Safety in numbers
UF Health staff huddles improve communication, address safety issues and ensure information is shared.
A few minutes of focused discussion can save a life or prevent serious harm to a hospital patient.
For dozens of clinical staff serving our patients, that means gathering early every weekday in a sprawling lecture hall for a patient safety huddle. On one recent morning, the day’s only safety issue was relatively straightforward: A patient had been caught smoking in their room. A brief discussion followed, giving details about how the problem was settled. On other days, the issues are more complex — a potential medication error that was caught before it reached the patient or how to better handle the cleanup when a chemotherapy drug is spilled.
Safety huddles aren’t limited to this large group. Individual nursing units do their own safety huddle during every shift. The hospital pharmacy has a daily safety huddle and other departments hold them regularly.
The safety huddles are as simple as they are effective: Bring managers andstaff from throughout UF Health Shands together for a multidisciplinary meeting. Talk about safety issues that occurred in the past 24 hours, and ones that could arise in the coming days. Then discuss how the problem was addressed. The most important step comes last: Make sure the day’s safety issues — and how they were resolved — get communicated quickly to the staff. Managers and directors share important information with their staff after the safety huddle via email.

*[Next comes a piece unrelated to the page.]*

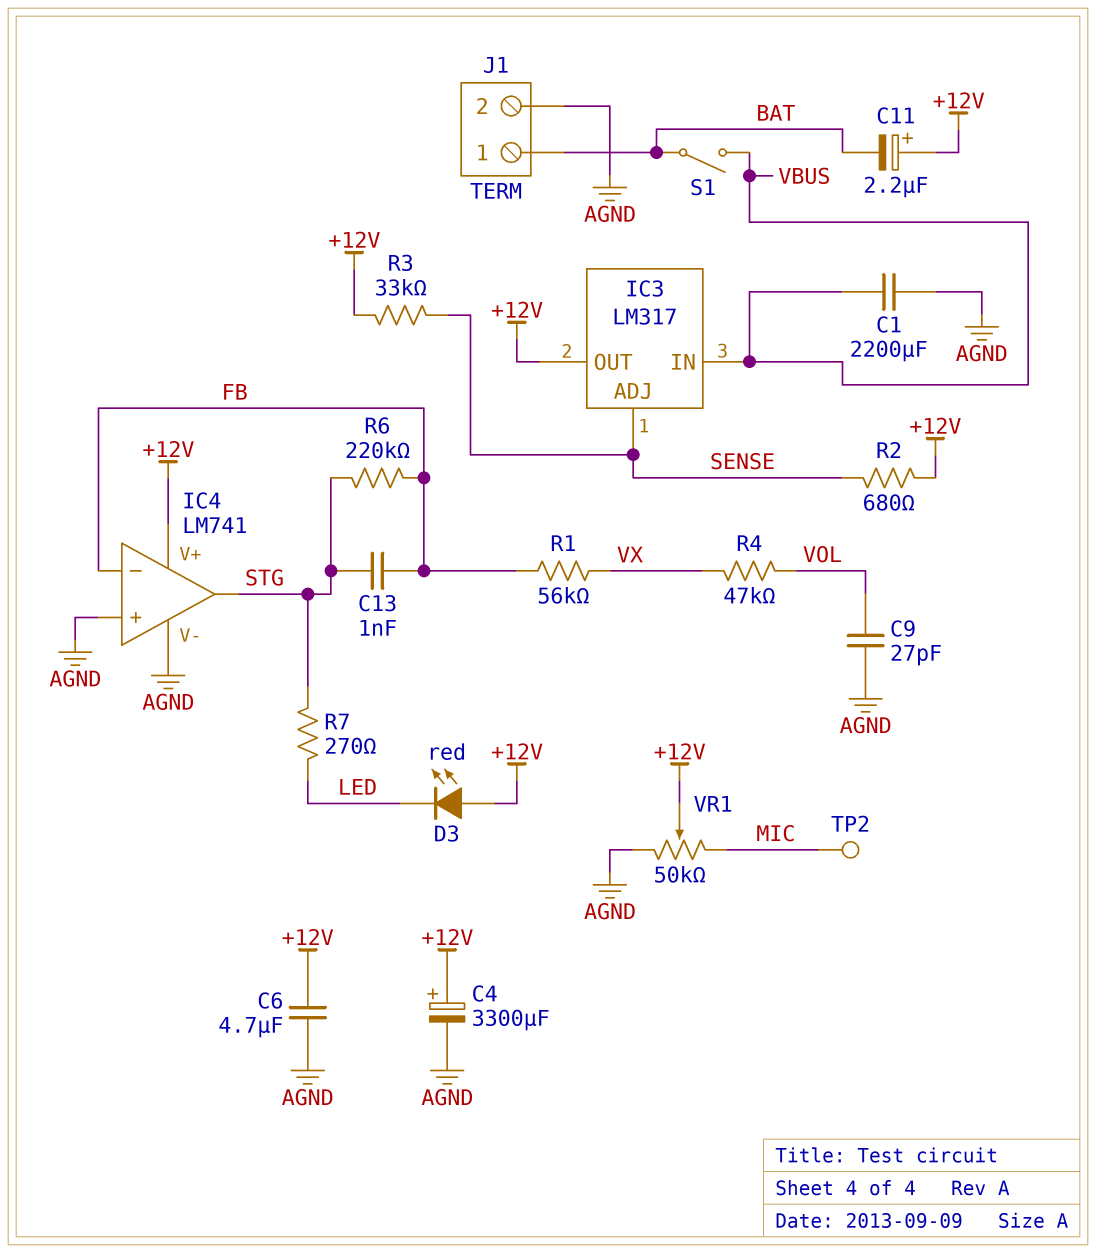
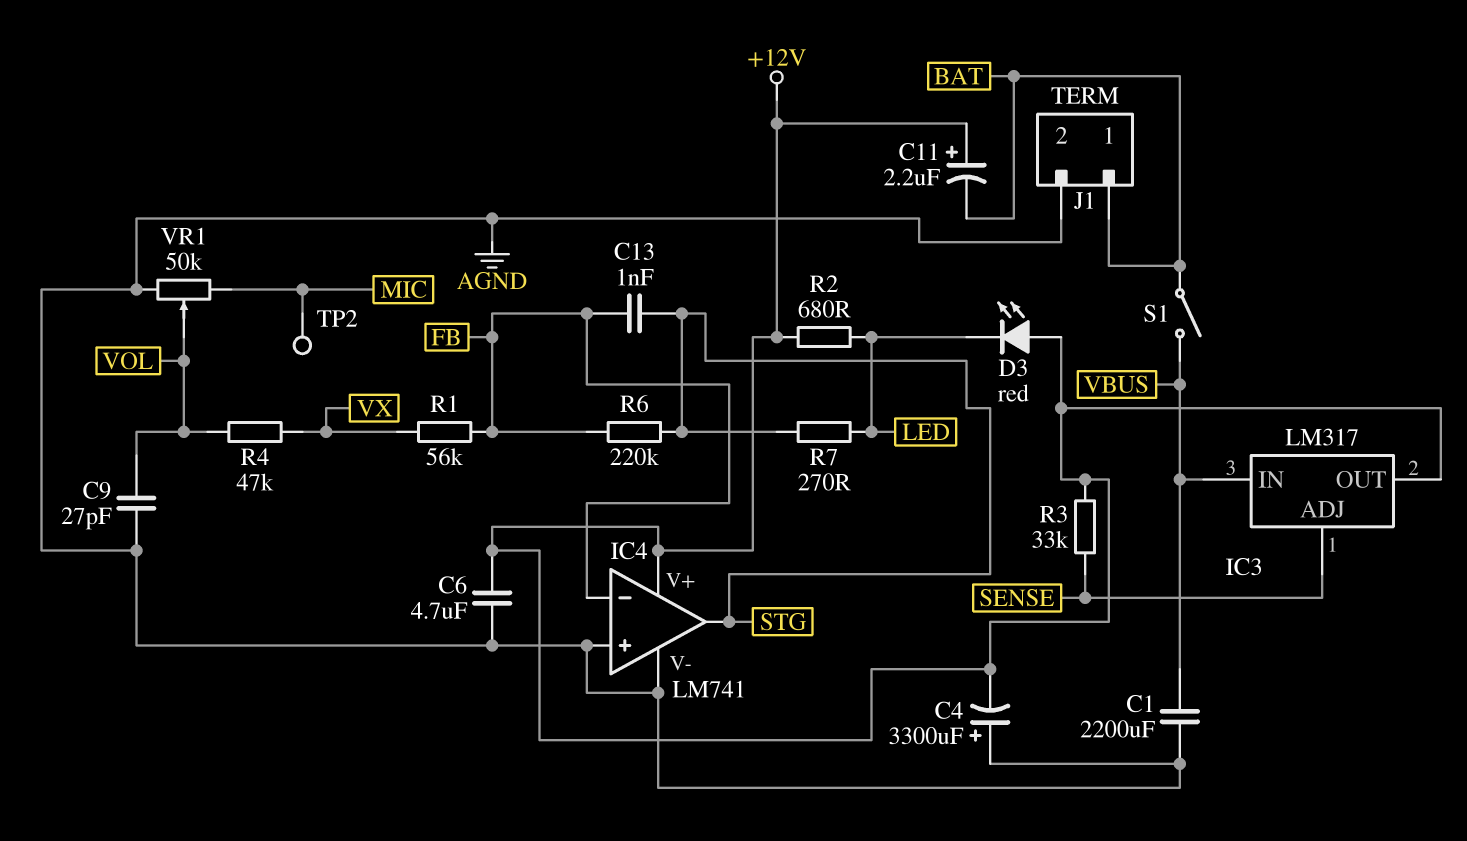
C4: 3300uF (plus +12V, minus AGND) -> 3300uF (plus AGND, minus +12V)
R2: 680 (+12V, SENSE) -> 680 (+12V, LED)
VR1: 50k (AGND, MIC, wiper +12V) -> 50k (AGND, MIC, wiper VOL)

“The most important thing is that safety huddles allow us to take care of issues immediately. It’s a very focused effort addressing what happened in the past 24 hours and how we can positively affect it,” said Irene Alexaitis, D.N.P., R.N., UF Health Shands chief nursing officer and Nursing and Patient Services vice president.
Since the huddles began at UF Health Shands in February 2014, the reporting of patient-safety events increased by 52 percent. Serious safety events dropped by 82 percent and reportable adverse events are down 70 percent. Leaders say that’s no coincidence, particularly because safety huddles help spread vital information quickly.

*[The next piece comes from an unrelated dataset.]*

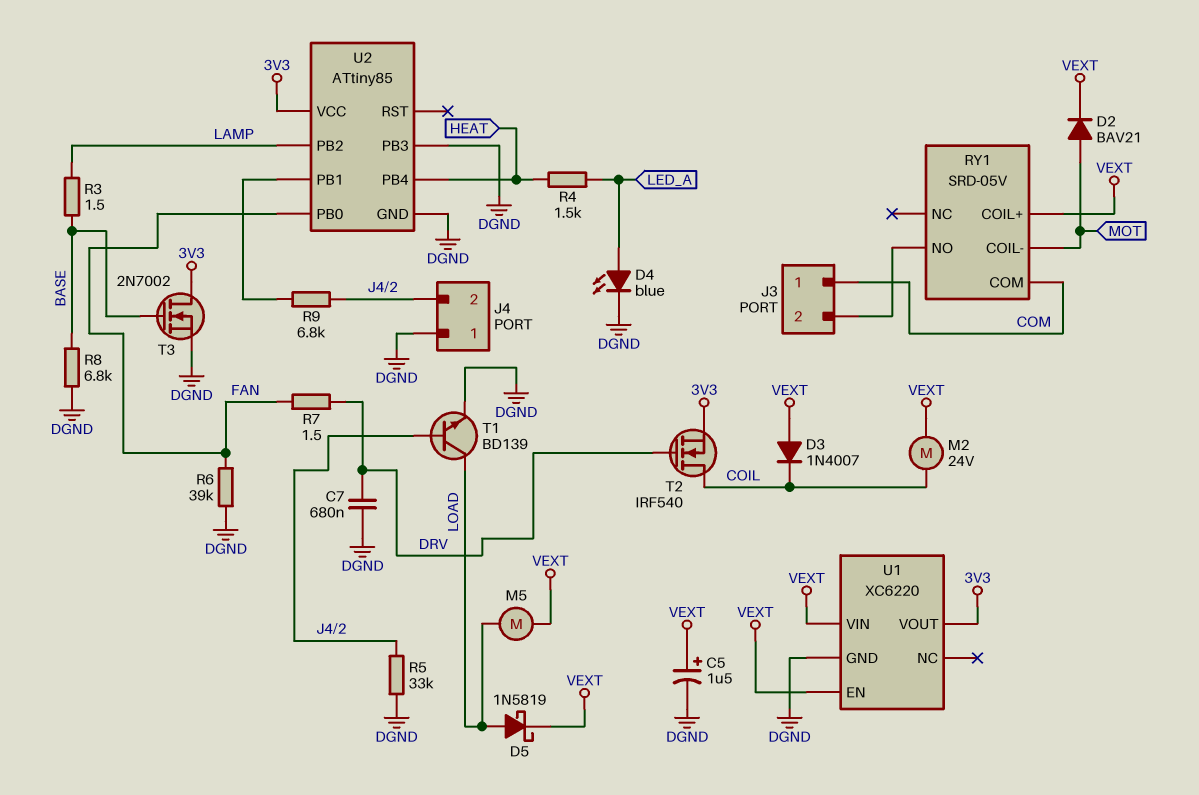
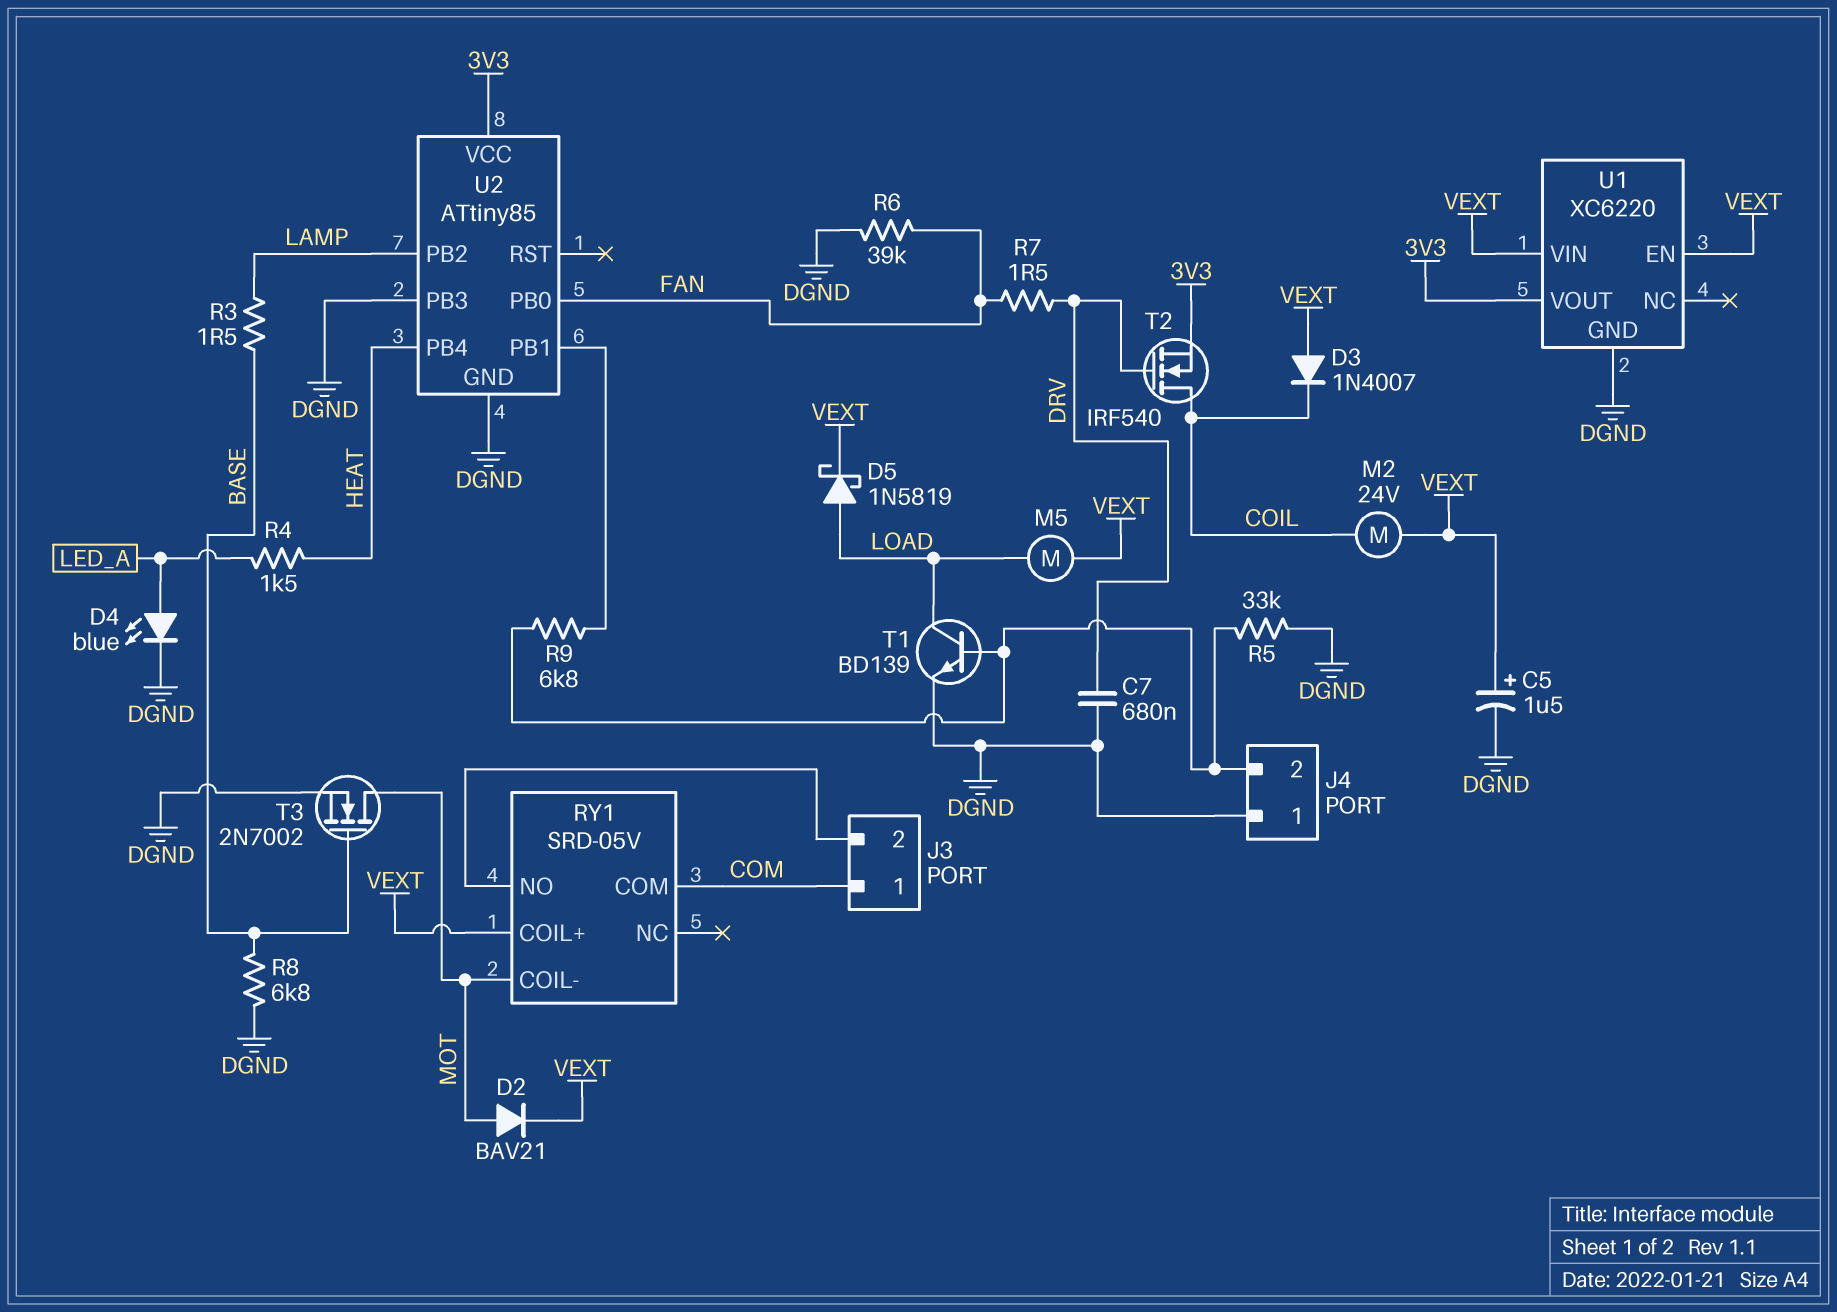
T3: NMOS 2N7002 (G BASE, D 3V3, S DGND) -> NMOS 2N7002 (G BASE, D MOT, S DGND)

“The more things we catch when they’re a relatively minor event, the better chance we have of preventing a major event later. Safety huddles help us do that,” said Diana Richardson, M.B.A., UF Health Shands Operations vice president.
Safety huddles work well because they facilitate vital activities, including communication, cooperation, idea sharing and problem-solving. In a facility as large as UF Health Shands, one department or unit might not always be aware of a safety issue that arose elsewhere in the hospital. That’s where the safety huddles come in, propelling the flow of vital information and extending its reach.
The huddles are part of a broader effort to encourage more reporting of safety issues, said Sue Keating, the UF Health Sebastian Ferrero Office of Clinical Quality and Patient Safety’s Clinical Risk Management director. The rise in reporting safety incidents has created a “safety first” culture where everyone is empowered to speak up. That, Keating said, creates an even safer environment for patients and staff.
“Everyone now has a bigger-picture view of safety issues elsewhere in the hospital, as well as how to prevent safety problems in their unit,” she said.
Alexaitis said the safety huddles have been especially effective at creating transparency and allowing everyone to learn how to improve after an error occurs. Whether the issue is a patient fall or the best way to clean up a chemotherapy drug spill, the huddles make the hospital more efficient in managing safety issues.
Making the safety huddles more inclusive has also paid off. During the early morning safety huddle, managers used to be the ones talking about patient falls and how to prevent them. When nurses and other staff who work directly with patients were brought into the huddles, new ideas such as using gait belts more often emerged.
“There have been some wonderful ideas from the front-line staff. We never would have had that if they weren’t brought in to the discussion,” Alexaitis said.
Likewise, safety huddles help the faculty and staff deal with safety issues before they affect a patient or become problematic.
“It gives us a forum where everyone can talk about near misses,” Alexaitis said. “Then, we can put improvements in place before they become more significant.”